We approximate each laureate’s age when they received the Nobel Prize as:
ageAtAward = awardYear - birthYear
Then we look at how that average changes over time by decade and by category.
laureateAges <- laureatePrizes %>%
mutate(
birthYear = as.numeric(substr(birthDate, 1, 4)),
awardYearNum = as.numeric(awardYear),
ageAtAward = awardYearNum - birthYear
) %>%
filter(
!is.na(ageAtAward),
ageAtAward > 0,
ageAtAward < 120
)
# Average age per decade and category
ageByDecade <- laureateAges %>%
mutate(decade = floor(awardYearNum / 10) * 10) %>%
group_by(decade, category) %>%
summarize(
meanAge = mean(ageAtAward),
nAwards = n(),
.groups = "drop"
) %>%
arrange(decade, category)
head(ageByDecade, 20)
## # A tibble: 20 × 4
## decade category meanAge nAwards
## <dbl> <chr> <dbl> <int>
## 1 1900 Chemistry 70 1
## 2 1900 Physics 55 1
## 3 1920 Chemistry 52 1
## 4 1930 Chemistry 36 1
## 5 1950 Literature 44 1
## 6 1960 Physiology or Medicine 49 1
## 7 1970 Physics 53 2
## 8 1970 Physiology or Medicine 76 1
## 9 1980 Chemistry 56 1
## 10 1980 Peace 49 1
## 11 1990 Chemistry 53 1
## 12 2000 Chemistry 66 4
## 13 2000 Economic Sciences 58 1
## 14 2000 Peace 59 1
## 15 2010 Chemistry 75.5 2
## 16 2010 Economic Sciences 58 1
## 17 2010 Peace 43 1
## 18 2010 Physics 42 1
## 19 2020 Literature 73 1
## 20 2020 Physics 75 1
We can also visualize how average age moves across decades. Each line represents one Nobel category.
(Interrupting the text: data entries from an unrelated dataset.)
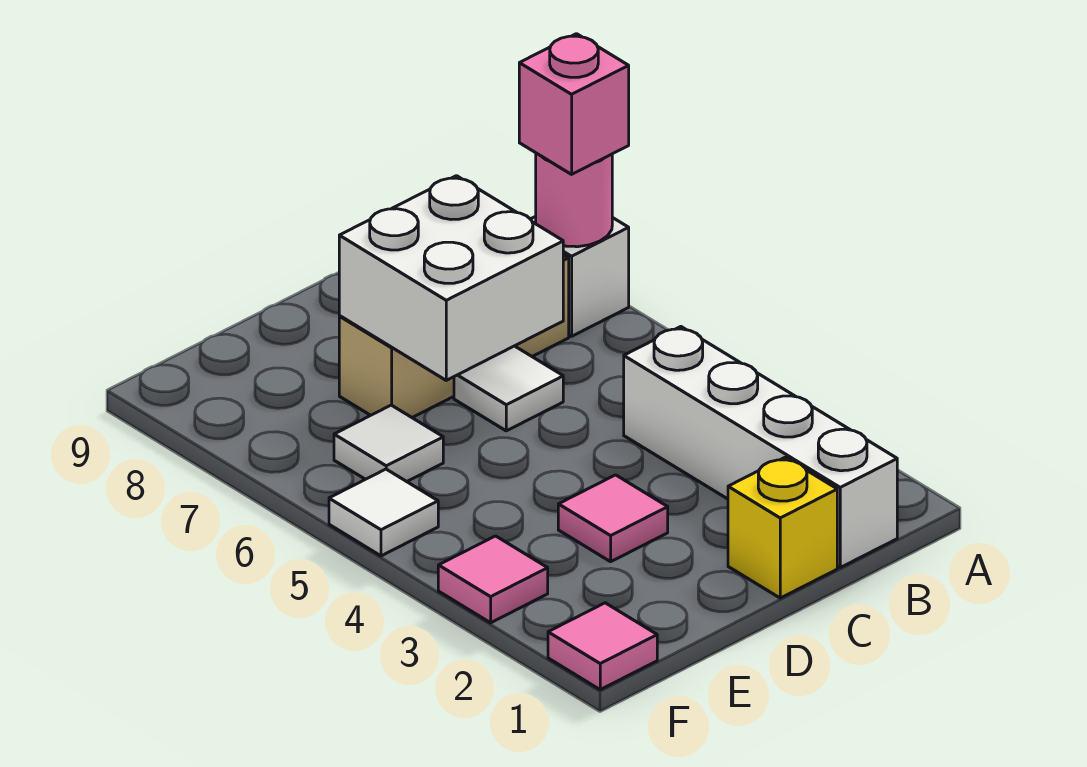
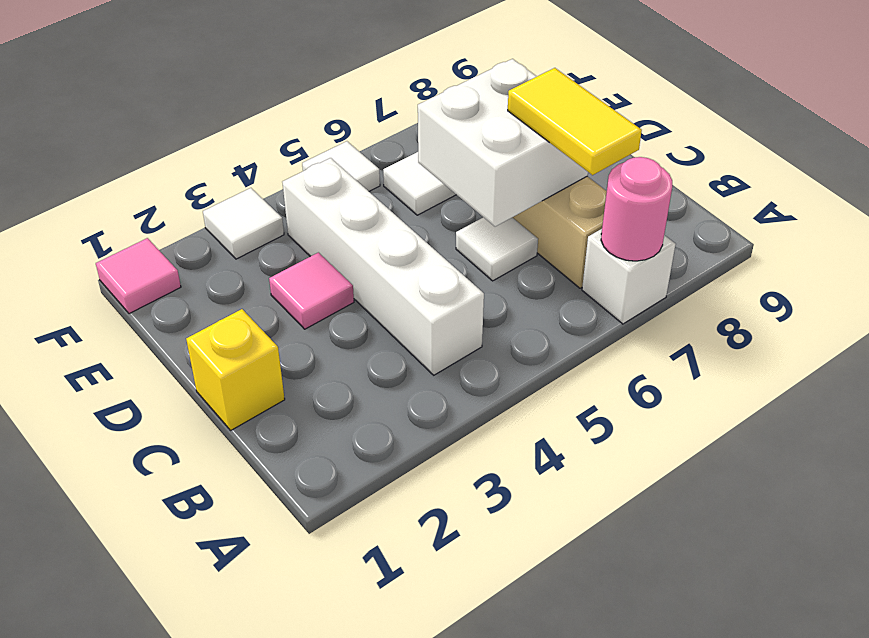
pink brick A7 level 3 -> none
white brick B1:B4 level 1 -> white brick B4:E4 level 1
none -> yellow tile B7:C7 level 3
pink tile F3 level 1 -> white tile F3 level 1

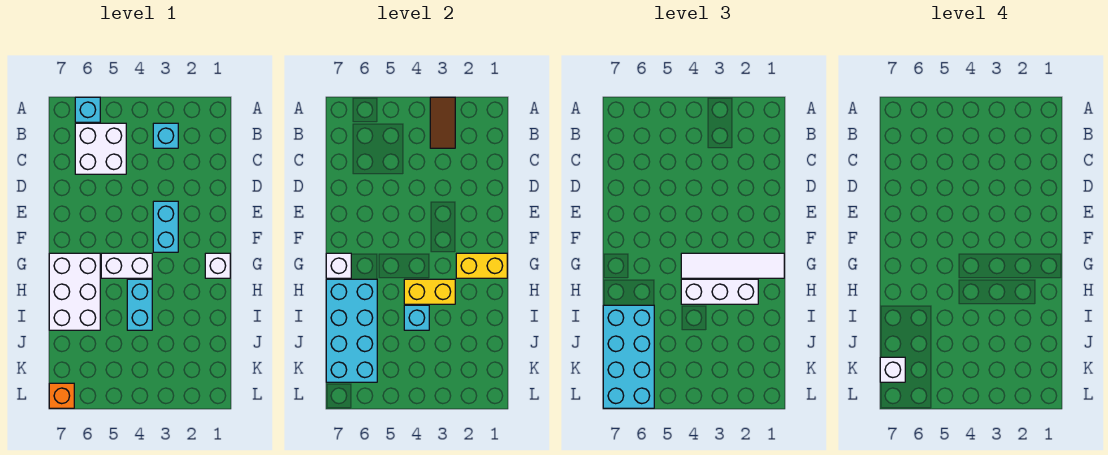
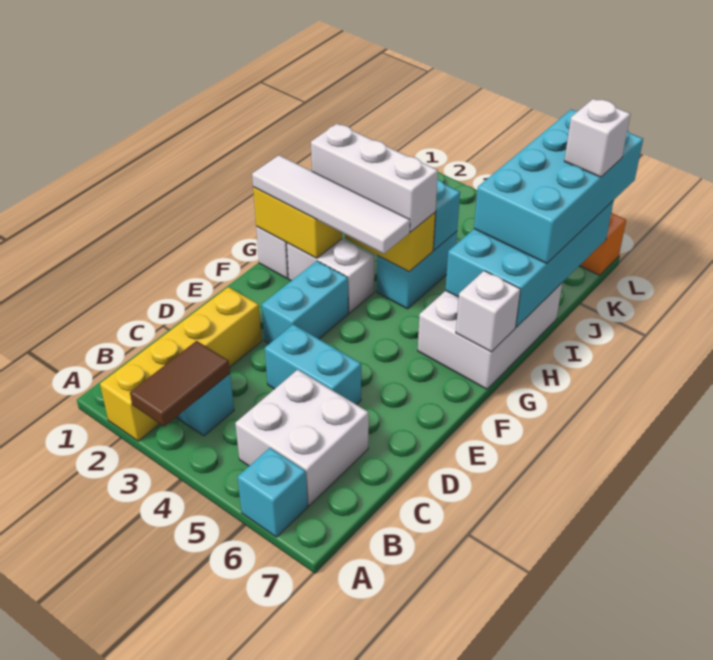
none -> yellow brick A2:D2 level 1
none -> cyan brick D4:D5 level 1
white brick G4:G5 level 1 -> white brick G2:G3 level 1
ggplot(ageByDecade, aes(x = decade, y = meanAge, group = category)) +
geom_line() +
geom_point() +
labs(
title = "Average Age of Nobel Laureates at Time of Award, by Decade",
x = "Decade",
y = "Average Age (years)"
)
Interpretation: The plot shows whether Nobel recognition is drifting later in careers. Many scientific categories trend toward higher ages over time, suggesting that Nobel committees often reward work with long-term, proven impact. Categories like Literature and Peace already tend to honor people later in life, so their mean ages are typically high and remain high.
Section 1 showed which birth countries have produced the most Nobel laureates, suggesting a small number of countries dominate Nobel production.
Section 2 measured migration: which countries “lose” talent (laureates born there but awarded elsewhere), and which countries “gain” talent (affiliations at award time). This highlights global movement of top researchers.
Section 3 quantified how often prizes are shared within a category. Scientific prizes are often shared among multiple collaborators, while Literature is mostly single-winner.
Section 4 approximated laureate age at the time of the award and tracked trends over decades. We observe that, especially in technical fields, recognition tends to come later in a career.
Overall, the Nobel Prize API JSON lets us answer historical, demographic, and structural questions about how Nobel Prizes get awarded.